Before she could finish, a shooting star raced across the night sky. They stared at it with breathless wonder until it eventually flared out and disappeared. Mrs. Peterson wrapped her arms around her daughter and pulled her close. When she spoke again it was barely a whisper, and Gwendy realized that her mother was either crying or close.

“And do you think God would’ve bothered to create all those miracles and not created a heaven to go right along with them?” She shook her head. “Not me.”

“Guess I don’t either,” Gwendy says now, standing in front of the weather deck’s floor-to-ceiling window. And for perhaps the first time in her adult life, she truly believes it. Gwendy has an unobstructed bird’s-eye view of earth below, but she doesn’t even give it a glance. Instead, she gazes far off into the mysteries of the up-above and forever-onward whispers, “For me, you were the biggest miracle of all, Mom.”

39

DAY 5 ON MANY Flags.

Gwendy is almost to the cafeteria—close enough to smell freeze-dried scrambled eggs and sausage in the pleasantly filtered air of Spoke 4—when she realizes she left her red notebook back in the suite.

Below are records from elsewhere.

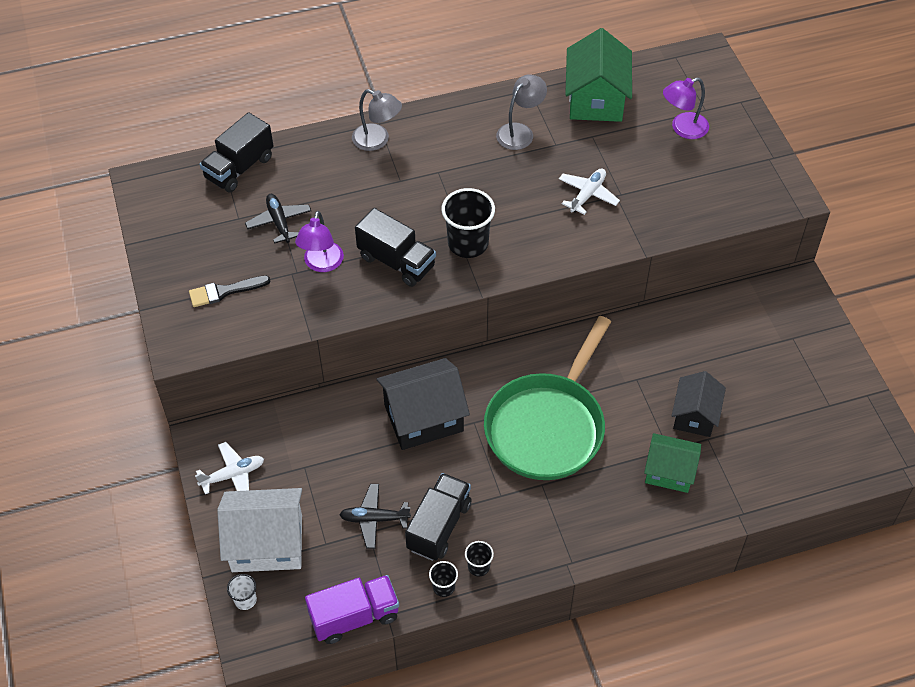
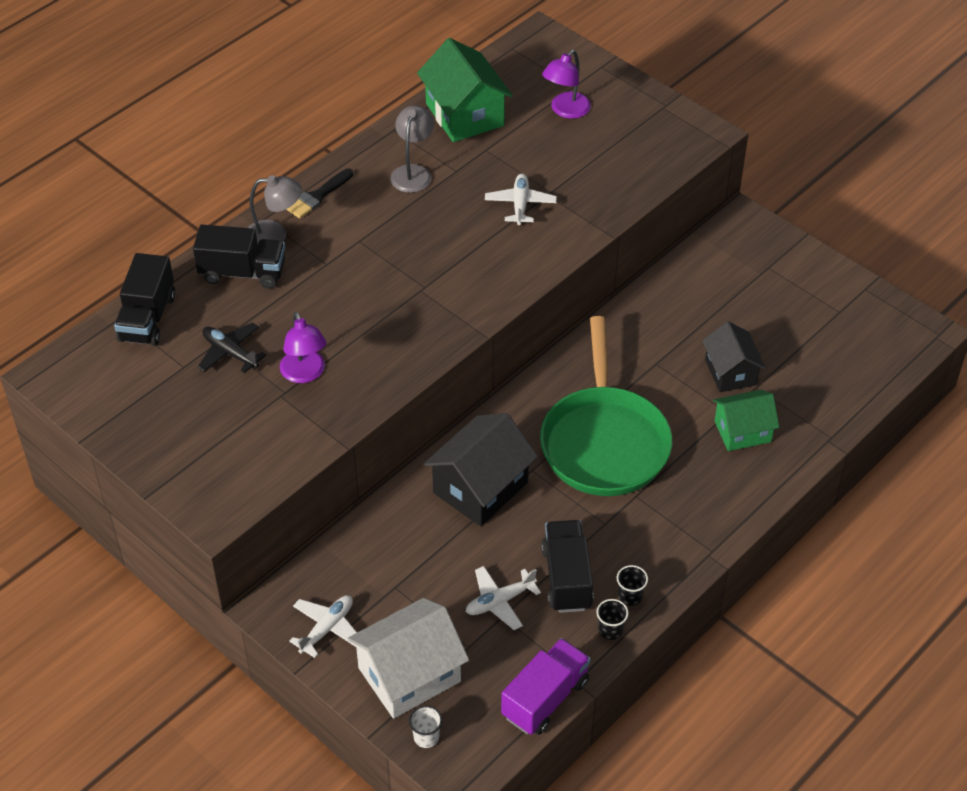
camera: 30 degrees left, 5 degrees down
(224, 291) = (222, 442): black brush -> black brush (317, 196)
(374, 519) = (500, 601): black plane -> white plane
(396, 262) = (379, 340): black truck -> black truck (243, 273)
(468, 243) = (438, 295): black cup -> none

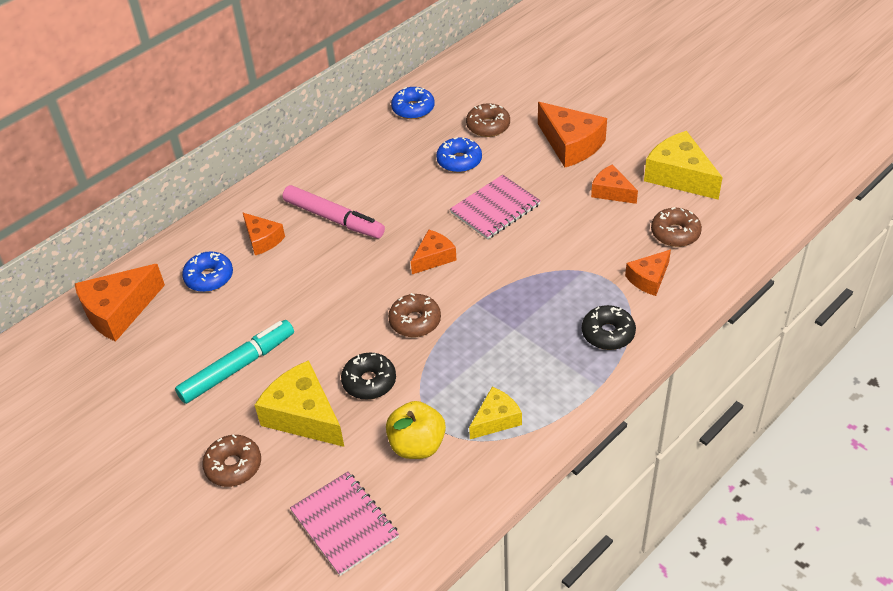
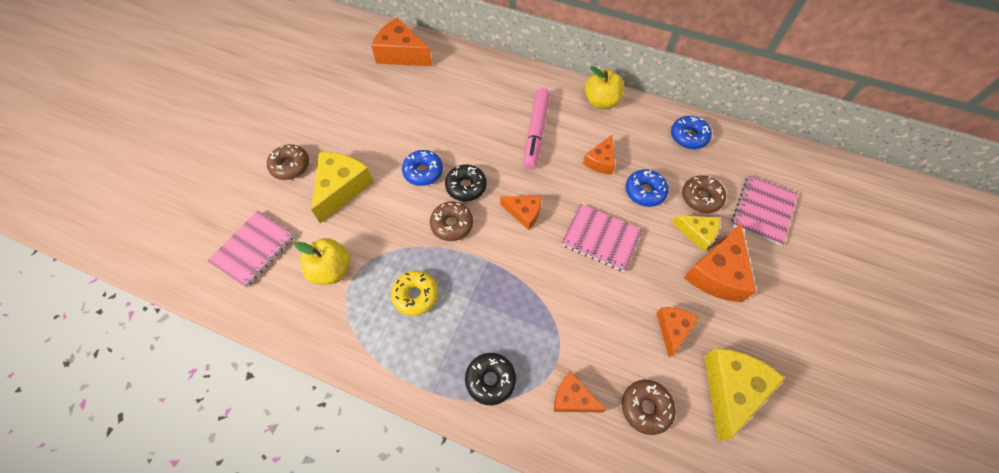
camera: 65 degrees right, 15 degrees up
(209, 277) = (448, 86): blue donut -> blue donut (423, 171)
(238, 367) = (373, 134): turquoise marker -> none
(262, 239) = (496, 99): orange cheese -> orange cheese (600, 161)
(326, 155) = (601, 102): none -> yellow apple
(369, 381) = (383, 216): black donut -> black donut (466, 186)
(488, 373) = (415, 295): none -> yellow donut
(496, 420) = (369, 317): yellow cheese -> yellow cheese (697, 233)
(523, 93) = (762, 210): none -> pink notebook

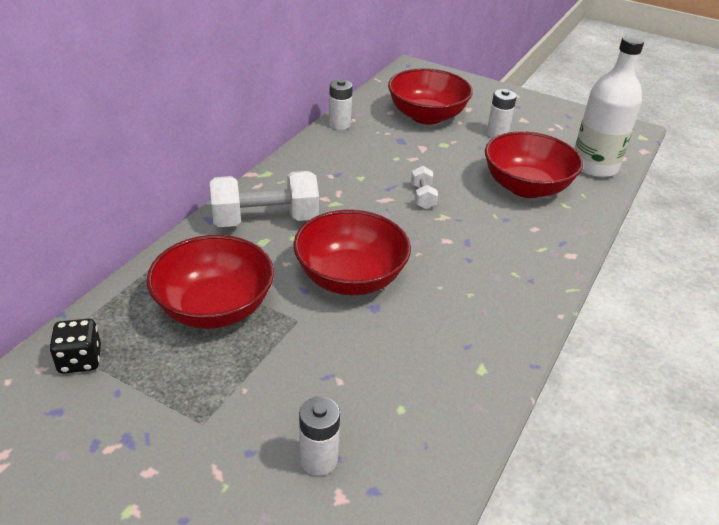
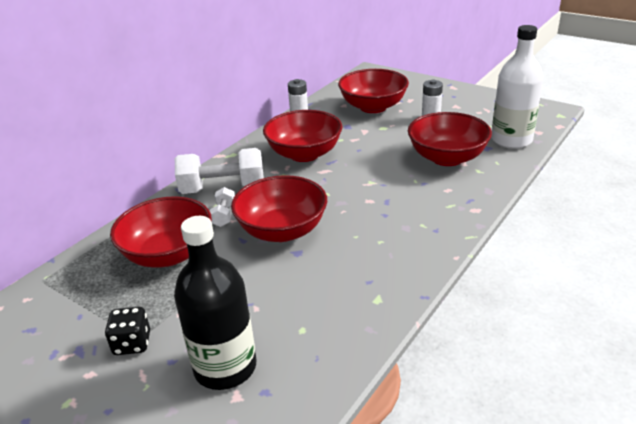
camera: 10 degrees right, 5 degrees down
(80, 360) = (57, 292): black dice -> black dice (132, 343)
(318, 459) = (225, 367): white battery -> black bottle
(356, 176) = (304, 154): none -> red bowl
(422, 197) = (356, 168): white dumbbell -> white dumbbell (224, 215)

Earlier this morning she put it down on the coffee table next to her laptop so she could type out a quick email and told herself not to forget it. But, like so many other things these days, she did forget. NG, she scolds herself, and pivots in mid-bounce like a ninja in one of the ridiculous chop-socky movies Ryan used to love so much.

Despite this little speed bump, today has been a good day. Maybe even a great day. For the first time since saying goodbye to earth’s atmosphere—who am I kidding? she thinks; for the first time in probably five or six years!—Gwendy Peterson enjoyed an uninterrupted night of sleep. She’d dreamt she was camping out with Olive Kepnes in her back yard in Castle Rock. They’d toasted marshmallows, flipped through a new issue of Teen Beat magazine (Shaun Cassidy oh God such a hunk!), and giggled about cute boys until the sun came up.

When she’d awakened, fifteen minutes before her alarm was set to go off, she felt like a brand new woman—brimming with energy and determination and, most importantly, clarity. Don’t forget hope, she’d told her reflection in the steamed-up mirror after a long, relaxing shower. Two more days and all of this madness will be over.